The Interfaith Center at the University of North Florida recently awarded its first scholarship for interfaith community service to two students committed to interfaith work.
The Interfaith Center offers services to educate students and advance cooperation.
During an appearance on WJCT's “First Coast Connect,” Kalilah Jamall and Clare Stern, winners of the scholarship, talked about their interfaith work.
Director of the center Tarah Trueblood also appeared on the show.
Trueblood says the Noor Inayat Khan Interfaith Community Service Award was named after a young Muslim woman who sacrificed her life in the fight against Nazi Germany.
She says the center screened the documentary “Enemy of the Reich: The Noor Inayat Khan Story” last fall to show students the importance of interfaith-based discussions.
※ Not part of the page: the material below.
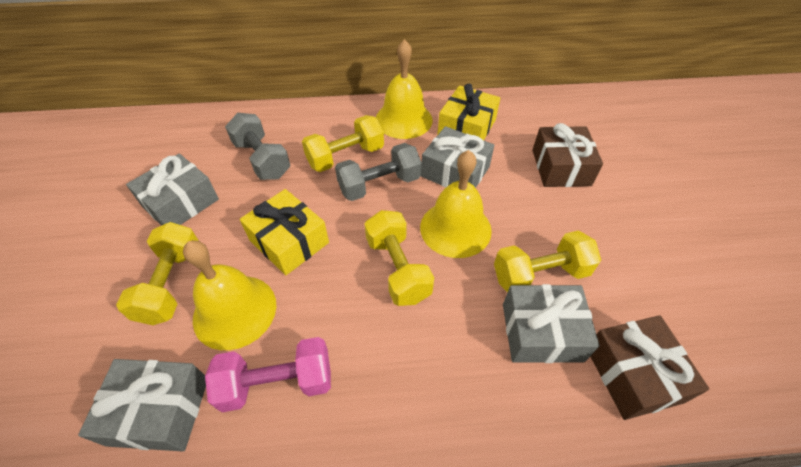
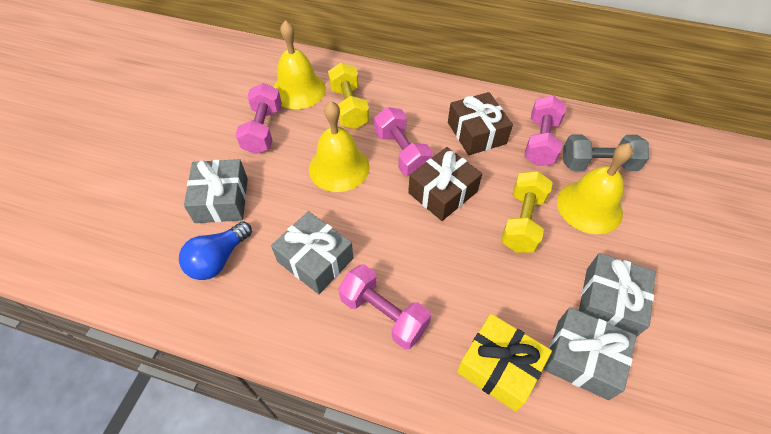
blue light bulb: 0 -> 1
grey dumbbell: 2 -> 1
pink dumbbell: 1 -> 4
yellow dumbbell: 4 -> 2
yellow gift: 2 -> 1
Jamall says she started interfaith work after finishing a political service project for school. She says the project’s foundation was based in interfaith cooperation.
“Through the service project I realized the necessity of interfaith work, and I’ve really been involved with the Interfaith Center ever since,” Jamall said. “I’ve loved every minute of it.”
Stern says she’s been involved with interfaith work her entire life.
“I transferred from a different university doing interfaith work, and found that UNF had an interfaith center and just absolutely fell in love with the center itself and all that it does,” Stern said.
Winners of the award receive $500 for tuition.